PSA and PAP immunostains can also be used on tissue samples to assist with the diagnosis of prostate cancer, such as this section from a lymph node, where a PSA stain is highlighting a metastatic prostate adenocarcinoma in brown.

Similar to this image at 40x magnification, the prostate will have glandular structures called acini that are surrounded by supporting fibromuscular stroma.

Each acinus has two layers of cells: an epithelial layer and a basal layer.

The glandular epithelial cells can become hyperplastic and consist mostly of simple columnar and cuboidal cells, with some regions having pseudostratified columnar epithelium.

The basal layer consists of smaller stem cells that rest on the basement membrane.

The basal layer will not be seen in prostatic carcinoma.

There are also neuroendocrine cells present, but they aren’t easily identified with an H&E stain.

With age, the acini have a higher probability of accumulating thick secretions that form hyaline spherical masses or concretions, called corpora amylacea, which can be seen in these three alveoli.

They can vary in size, but typically have layered or lamellated bodies that can be seen under the microscope.

Over time, they may become partially calcified as well.

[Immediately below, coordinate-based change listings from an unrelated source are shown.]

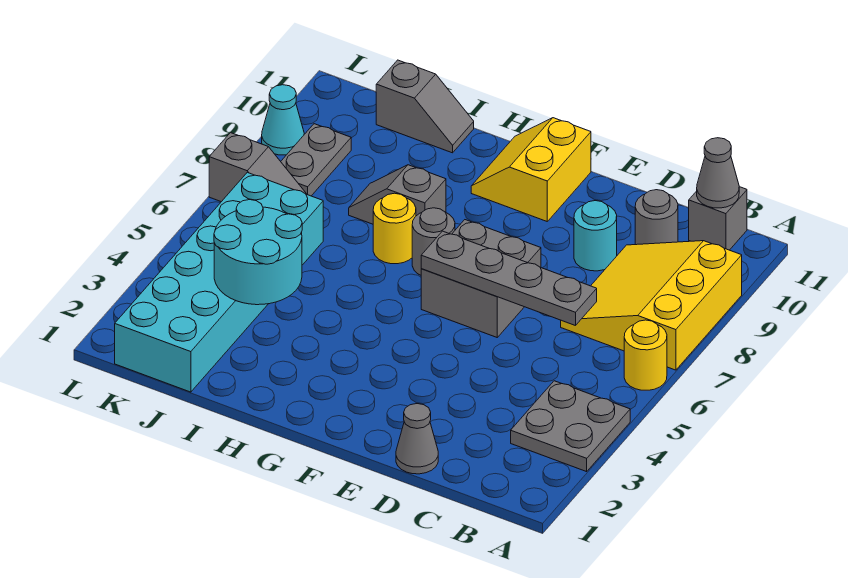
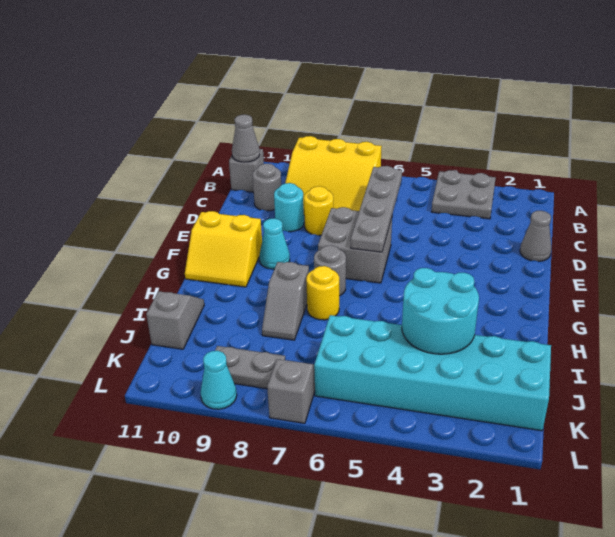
yellow round brick A6 level 1 -> yellow round brick D8 level 1
none -> cyan cone F9 level 1

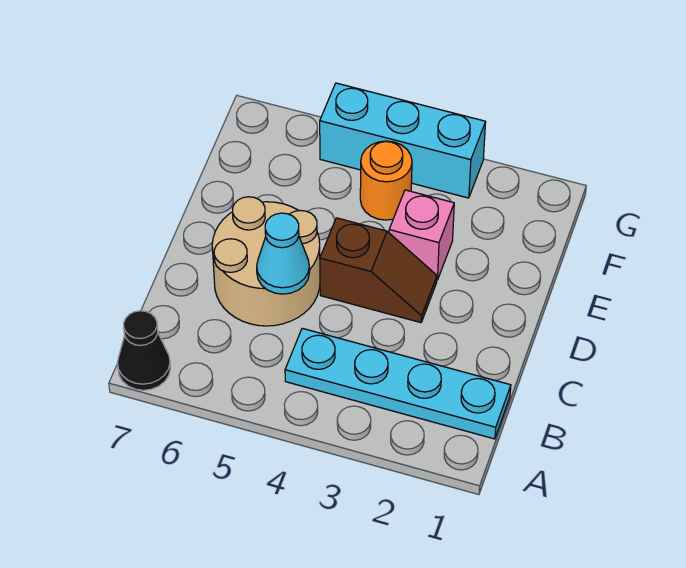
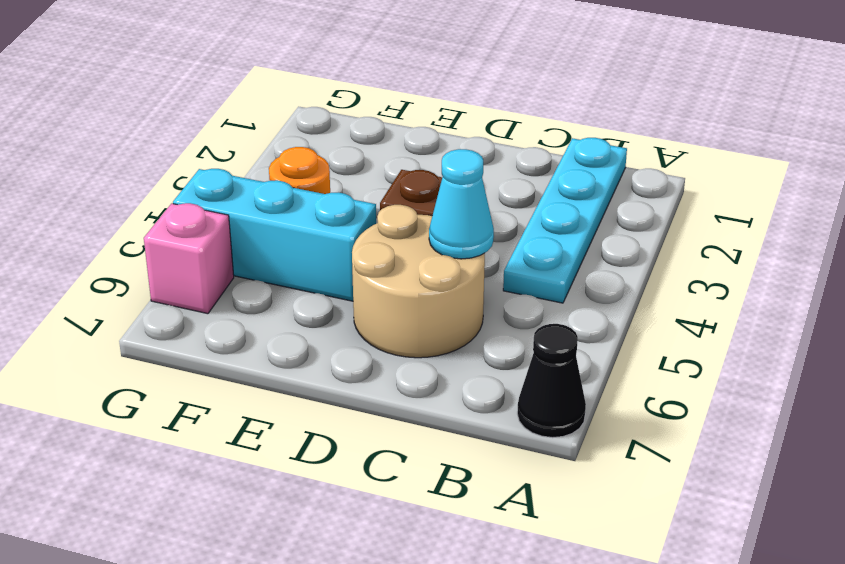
pink brick E3 level 1 -> pink brick G6 level 1
cyan brick G3:G5 level 1 -> cyan brick E5:G5 level 1

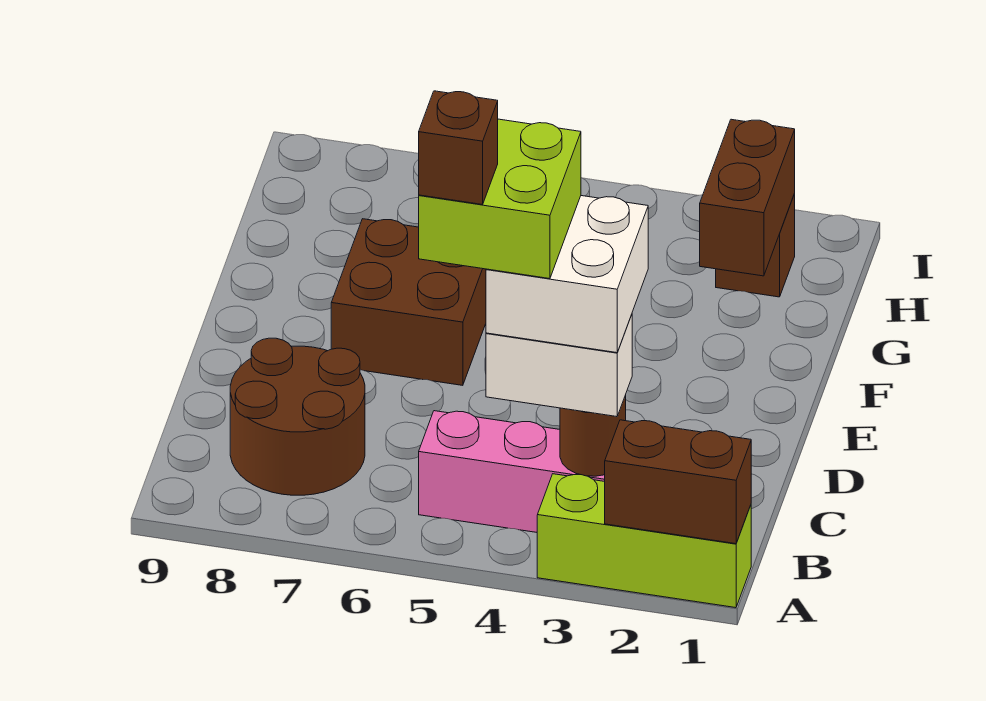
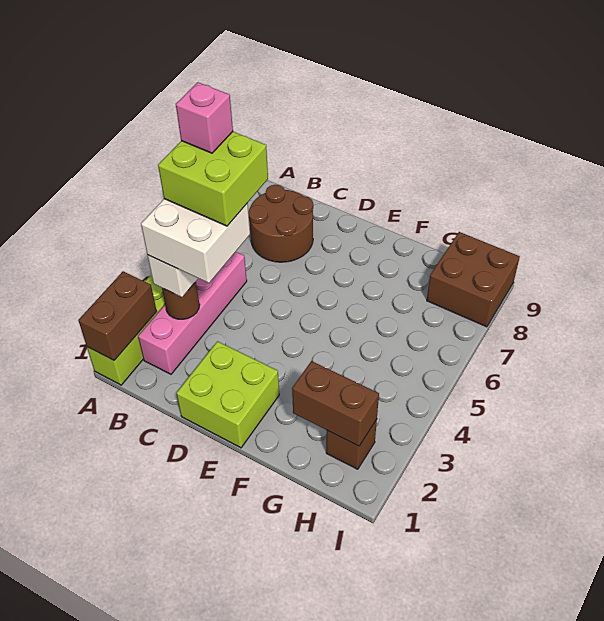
brown brick B5 level 6 -> pink brick B5 level 6
none -> lime brick D1:E2 level 1
brown brick E6:F7 level 1 -> brown brick H8:I9 level 1

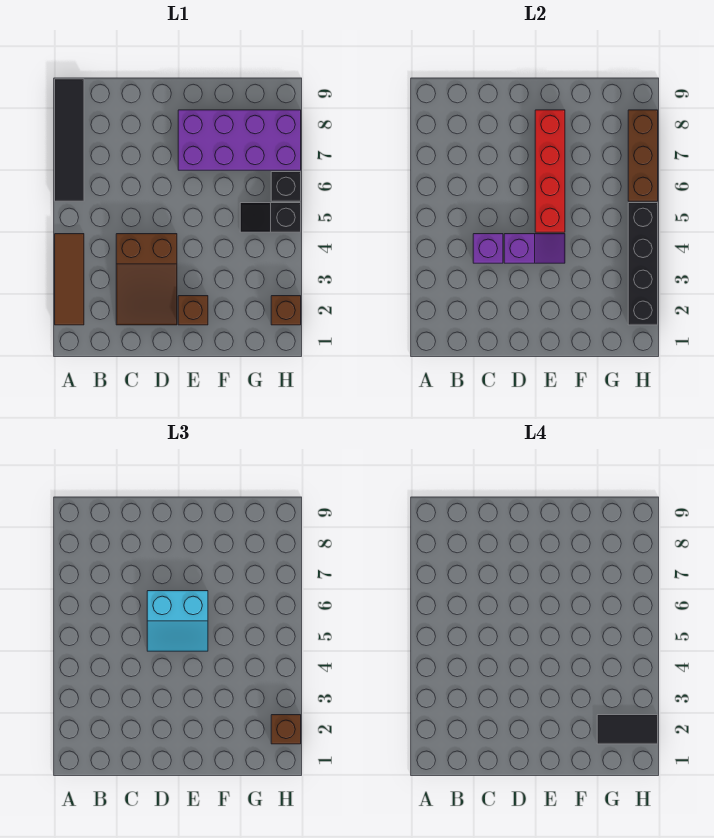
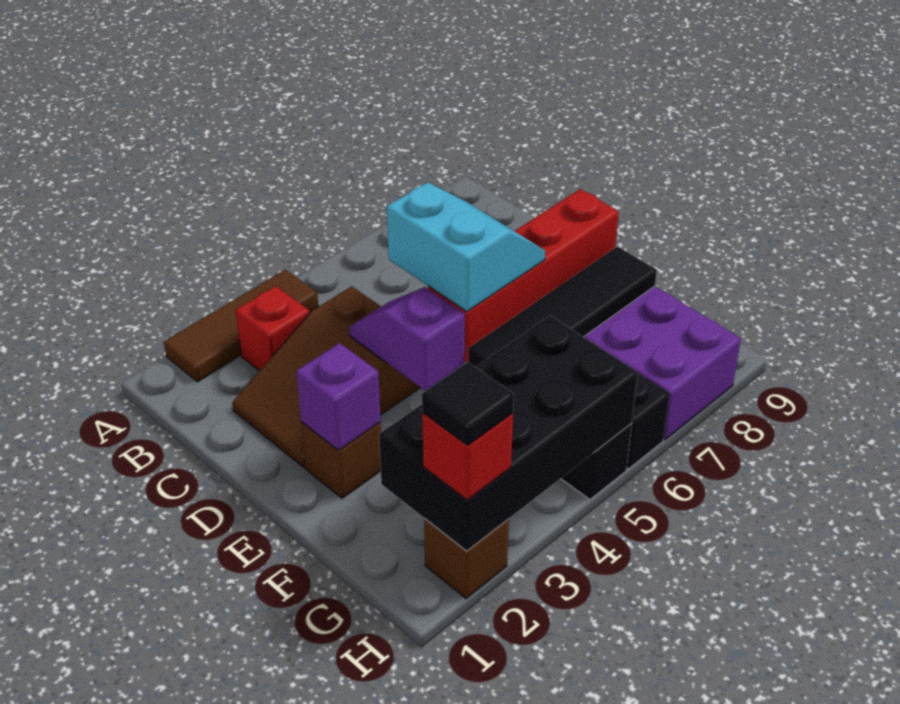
black tile A6:A9 level 1 -> black tile F5:F8 level 2
none -> red brick B3 level 1
purple brick C4 level 2 -> purple brick E2 level 2
purple slope D4:E4 level 2 top D -> purple slope D4:E4 level 2 top E
cyan slope D5:E6 level 3 top 6 -> cyan slope D5:E6 level 3 top 5
black tile G2:H2 level 4 -> black tile H2 level 4
black brick H2:H5 level 2 -> black brick G2:H5 level 2
brown brick H2 level 3 -> red brick H2 level 3
brown brick H6:H8 level 2 -> none

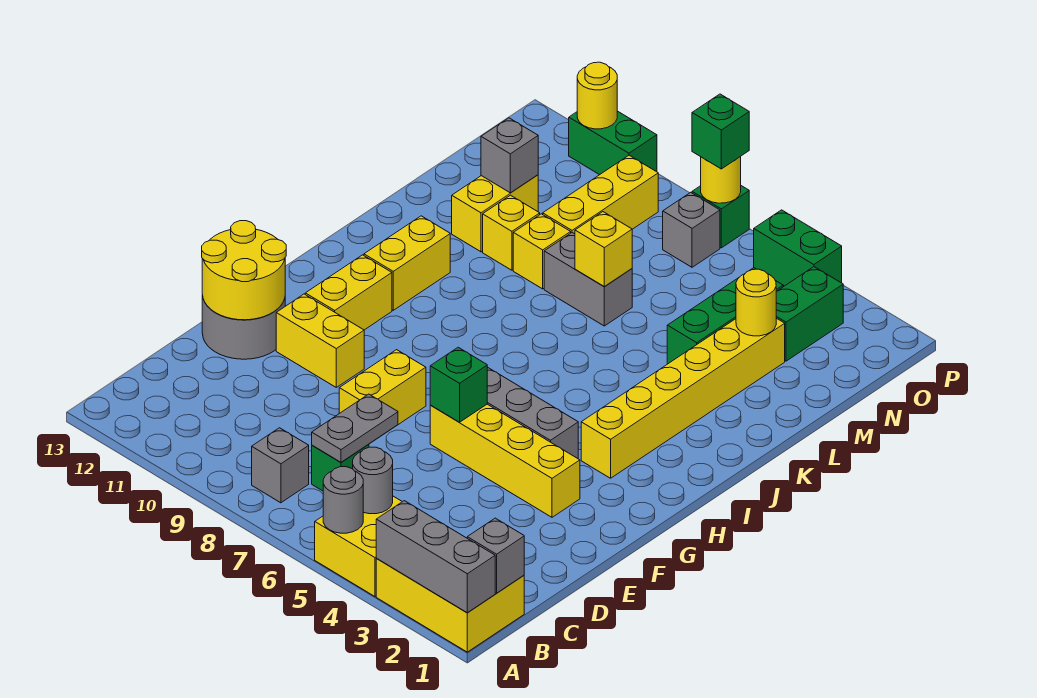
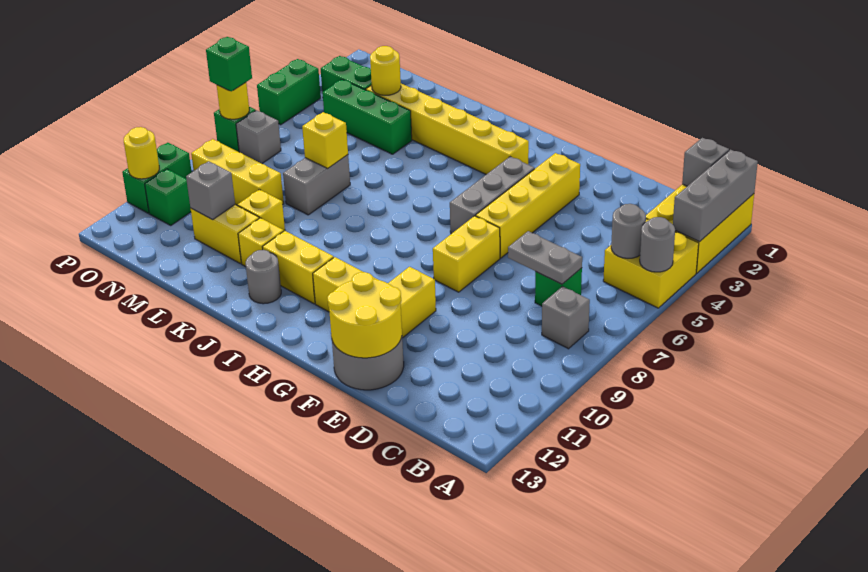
yellow brick E8:F8 level 1 -> yellow brick F7:F8 level 1
green brick F6 level 2 -> green brick O11 level 1
none -> grey round brick J12 level 1
yellow brick L9 level 1 -> yellow brick K11 level 1

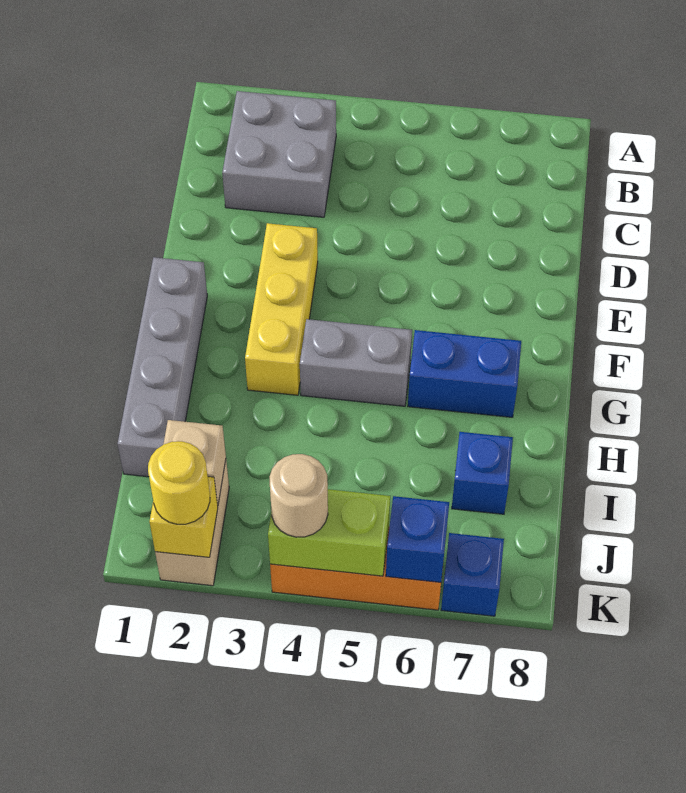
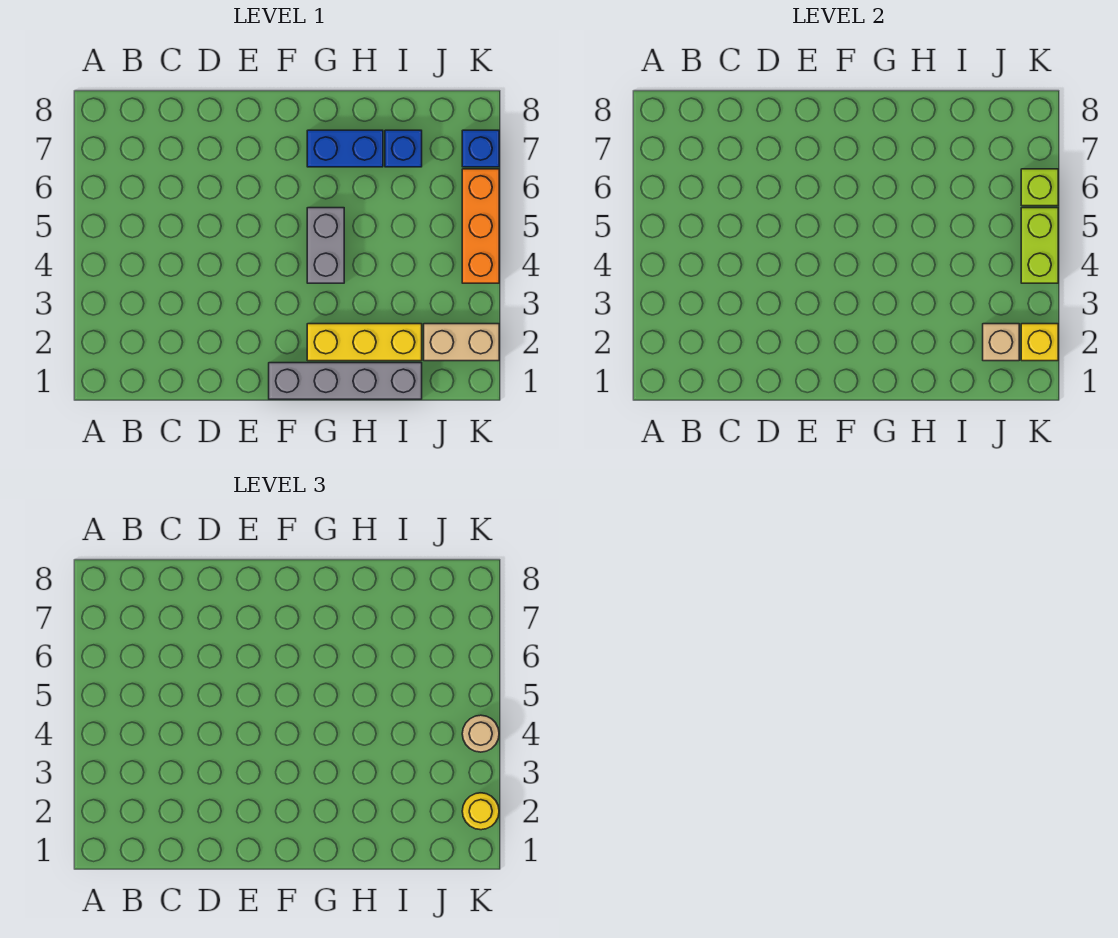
grey brick B2:C3 level 1 -> none
yellow brick E3:G3 level 1 -> yellow brick G2:I2 level 1
blue brick G6:G7 level 1 -> blue brick G7:H7 level 1
blue brick K6 level 2 -> lime brick K6 level 2

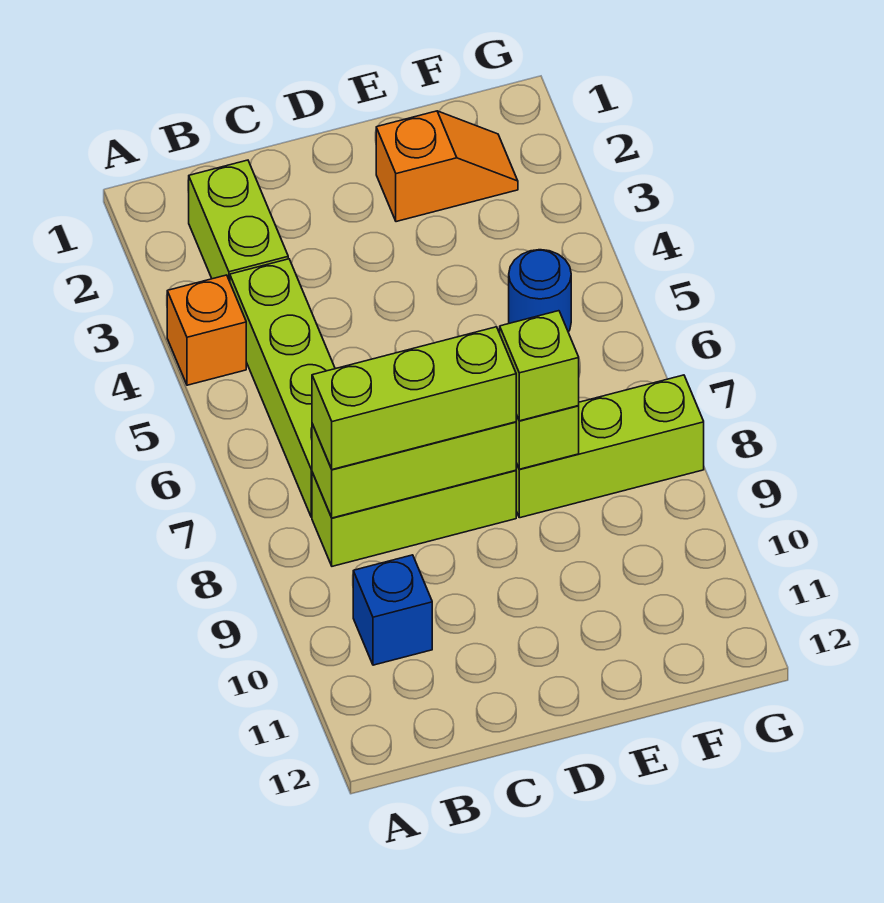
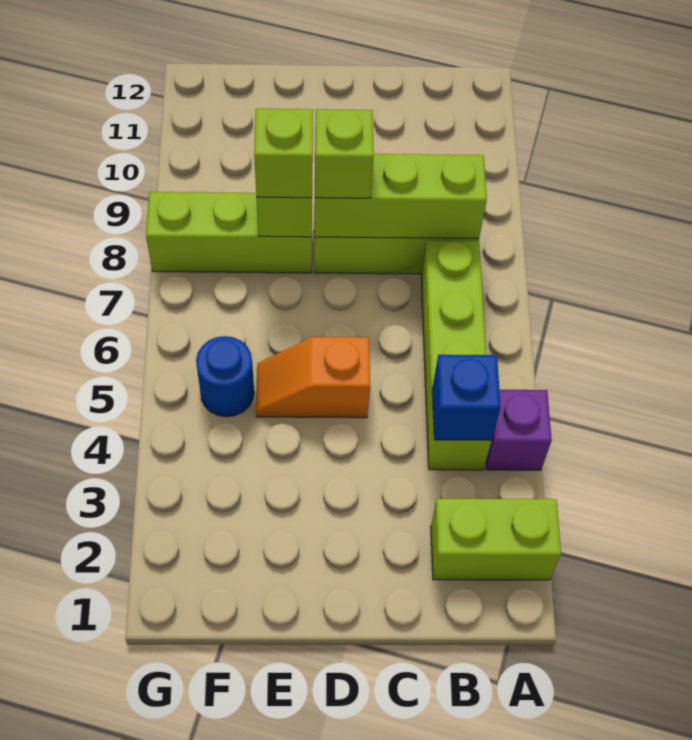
orange brick A4 level 1 -> purple brick A4 level 1
lime brick B2:B3 level 1 -> lime brick A2:B2 level 1
lime brick B8:D8 level 3 -> lime brick D8 level 3
blue brick B10 level 1 -> blue brick B4 level 2
orange slope E2:F2 level 1 top E -> orange slope D5:E5 level 1 top D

The corpora amylacea are normal findings in the prostate and can be seen in normal lung tissue as well.

Key Takeaways

The prostate gland is a large and dense exocrine gland found in the male reproductive system, measuring approximately 3 x 3 x 5 cm. It surrounds the urethra and is responsible for producing a fluid that makes up a portion of semen. The prostate gland has four zones. There is the central zone surrounding the ejaculatory ducts; the peripheral zone surrounding the lateral and posterior sides of the central zone; the transitional zone which is the one to undergo hyperplasia benign prostatic hyperplasia; and the periurethral zone, a small zone surrounding the urethra.